Top 10 most litigious US companies from 2001-2006 (based on trademark cases): 1. Microsoft. 2. Cendent. 3. Altria/Philip Morris. 4. Best Western. 5. Dunkin’ Donuts. 6. Lorillard Tobacco. 7. Levi Strauss. 8. Baskin-Robbins. 9. Chanel. 10. Nike. Found in the sidebar of this article on Levi Strauss suing other jeans companies for their triangle pockets.
Speaking of brand genericide, Heroin was actually a brand name trademarked by the Bayer drug company. (thx chris, who joked, “Can I interest you in some Heroin brand morphine substitute?”)

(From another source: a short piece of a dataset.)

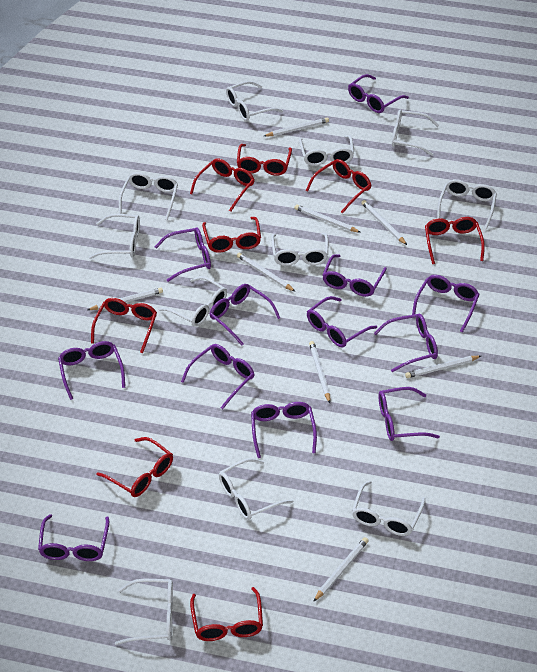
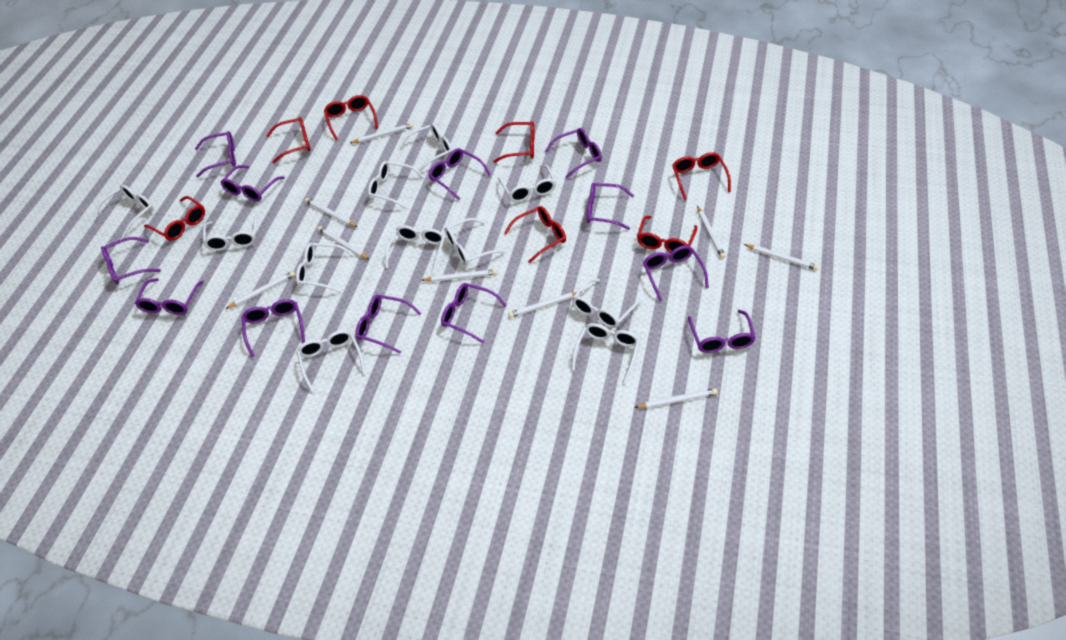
red glasses: 8 -> 7
white pencil: 8 -> 9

Harris Interactive recently released a list of products ranked by brand equity, a measure of the brand’s popularity with US consumers. Here’s the top 10:
1. Reynolds Wrap Aluminum Foil
2. Ziploc Food Bags
3. Hershey’s Milk Chocolate Candy Bars
4. Kleenex Facial Tissues
5. Clorox Bleach
6. WD-40 Spray Lubricant
7. Heinz Ketchup
8. Ziploc Containers
9. Windex Glass Cleaner
10. Campbell’s Soups
Marketing can be a double-edged sword. The companies who manufacture these products have done a fantastic job in marketing these products, so fantastic in some cases that the brand name is in danger of becoming a genericized trademark. From the list above, I routinely use Ziploc, Kleenex, WD-40, and Windex to refer to the generic versions of those products, even though we sometimes use Glad products instead of Ziploc, Puffs instead of Kleenex, or another glass cleaner instead of Windex. If the companies on this list aren’t careful, they could lose the trademarked products that they’ve worked so hard to market so successfully.
Here’s a list of American proprietary eponyms, or brand names that have fallen into general use. Some of the names on the list are so old or in such common use (escalator, popsicle) that I didn’t even know they had been brands. Two current brands I can think of that might be in danger of genericide: iPod and Google. (via rw)
Using information from the USPTO to track how logo design in the US has changed over time. “Using this database, innovations and trends in the design of trademarks can be tracked and dissected. For example, the rise of the swoosh element, concentrated among internet and telecommunications firms in particular, can be seen developing in the mid-1990s.”